DiskBoss Logo
Flexense Data Management Software

File Classification Performance

DiskBoss is optimized for modern multi-core and multi-CPU systems and is capable of classifying files stored on multiple disks, directories or network shares in parallel using all CPUs installed in the computer. DiskBoss provides a number of different performance optimization options allowing one to tune the file classification operations for user-specific hardware and storage configurations.

DiskBoss File Classification Performance Options

In order to customize the file classification performance optimization options, open the file classification operation dialog, press the 'Options' button and select the 'Advanced' tab. The 'File Classification Threads' option controls how many parallel threads are used to classify files. The 'Directories Scanning Threads' option controls how many parallel threads are used to scan input disks, directories and network shares. In the 'Fault-Tolerant' directory scanning mode, DiskBoss uses an individual processing thread for each input disk, directory or network share, but limits the maximum number of parallel scanning threads to the specified value. In the high-performance directory scanning mode, DiskBoss always uses the specified number of parallel directory scanning threads even when processing a single input disk, directory or network share.

NVMe SSD Disk File Classification Performance

For example, when classifying files stored on a high-speed NVMe SSD disk, DiskBoss reaches up to 63,000 files/sec using a single file classification thread. With two parallel file classification threads, the performance scales up to 98,000 files/sec and with four parallel file classification threads, the performance increases up to 123,000 files/sec showing a very good multi-threaded performance scalability. With six processing threads the file classification performance reaches up to 127,000 files/sec and with eight processing threads the performance increases up to 129,000 files/sec, which makes it possible to classify and categorize 10 millions files within two minutes.

When classifying files stored on regular SATA SSD drives, which are significantly slower than NVMe SSD drives, the performance of the file classification process reaches up to 24,000 files/sec using a single file classification thread and scales up to 69,000 files/sec with four parallel file classification threads. With eight parallel file classification threads, the performance reaches up to 98,000 files/sec, which allows to classify and categorize huge numbers of files relatively fast.

SATA SSD Disk File Classification Performance

Classifying files stored on a NAS storage device via a network is more complicated because the user needs to take into account the speed and the latency of the network.
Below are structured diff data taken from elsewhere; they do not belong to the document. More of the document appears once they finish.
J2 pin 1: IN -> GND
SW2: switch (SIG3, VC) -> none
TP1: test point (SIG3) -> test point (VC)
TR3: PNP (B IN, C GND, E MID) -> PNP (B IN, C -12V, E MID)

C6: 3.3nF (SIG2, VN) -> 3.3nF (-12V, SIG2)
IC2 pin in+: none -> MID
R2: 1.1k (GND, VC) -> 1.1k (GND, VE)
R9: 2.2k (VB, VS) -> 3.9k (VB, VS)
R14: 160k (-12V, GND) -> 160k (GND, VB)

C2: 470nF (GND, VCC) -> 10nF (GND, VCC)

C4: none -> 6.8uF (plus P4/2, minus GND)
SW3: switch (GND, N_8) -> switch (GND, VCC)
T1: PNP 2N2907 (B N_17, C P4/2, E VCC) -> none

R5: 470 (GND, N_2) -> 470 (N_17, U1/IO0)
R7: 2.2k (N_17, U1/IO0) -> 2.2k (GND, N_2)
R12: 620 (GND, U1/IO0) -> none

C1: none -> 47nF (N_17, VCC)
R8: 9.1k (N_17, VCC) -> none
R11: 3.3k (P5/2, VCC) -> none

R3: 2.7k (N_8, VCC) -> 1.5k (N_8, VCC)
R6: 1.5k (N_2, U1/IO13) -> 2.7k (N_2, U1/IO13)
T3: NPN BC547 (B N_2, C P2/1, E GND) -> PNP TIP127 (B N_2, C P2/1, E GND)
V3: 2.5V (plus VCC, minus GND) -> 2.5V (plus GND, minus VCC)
If the computer, on which DiskBoss is installed, is connected to the NAS storage device via a high-speed, low-latency network, the performance of the file classification operations may reach up to 12,000 files/sec with one file classification thread, scale up to 49,000 files/sec with four parallel file classification threads and increase up to 82,000 files/sec with eight parallel file classification threads.

NAS Server File Classification Performance

On the other hand, if DiskBoss will need to access network shares via the Internet or via a long-distance, high-latency network, the performance of the file classification operations will be relatively slow. One of the options to increase the performance of the file classification operations in such configurations is to set the 'High-Performance' directory scanning mode and increase the number of parallel directory scanning threads to 16 or even 32 disregarding how many CPUs are actually installed on the computer.

Modern USB flash drives provide plenty of the storage space and are reasonably fast allowing one to store vast amounts of data for backup purposes. Sometimes, it may be required to classify and categorize files on a USB flash drive in order to free the used disk space. When classifying files stored on a USB flash drive, DiskBoss can reach up to 15,000 files/sec with a single file classification thread. With two parallel file classification threads, the performance increases up to 18,000 files/sec, which is good, but more than two file classification threads will slightly degrade the performance of the file classification operations.

USB Flash Drive File Classification Performance

Today, modern IT environments widely deploy virtual servers and/or virtual workstations. Most of the popular virtualization platforms provide a high level of performance, but anyway some performance degradations are inevitable when a file classification operation is executed on a guest virtual machine compared to the same file classification operation executed directly on the host computer.

Virtual Machine File Classification Performance

For example, when a virtual machine with 4 virtual CPUs is stored on an NVMe SSD disk and classifying files stored on a virtual local disk drive, which is physically stored on the same NVMe SSD disk, the performance of the file classification operations reaches up to 25,000 files/sec using a single file classification thread. With two parallel file classification threads, the performance of the file classification operations scales up to 37,000 files/sec and with four parallel file classification threads, the performance of the file classification operations increases up to 48,000 files allowing one to classify and categorize huge numbers of files relatively fast.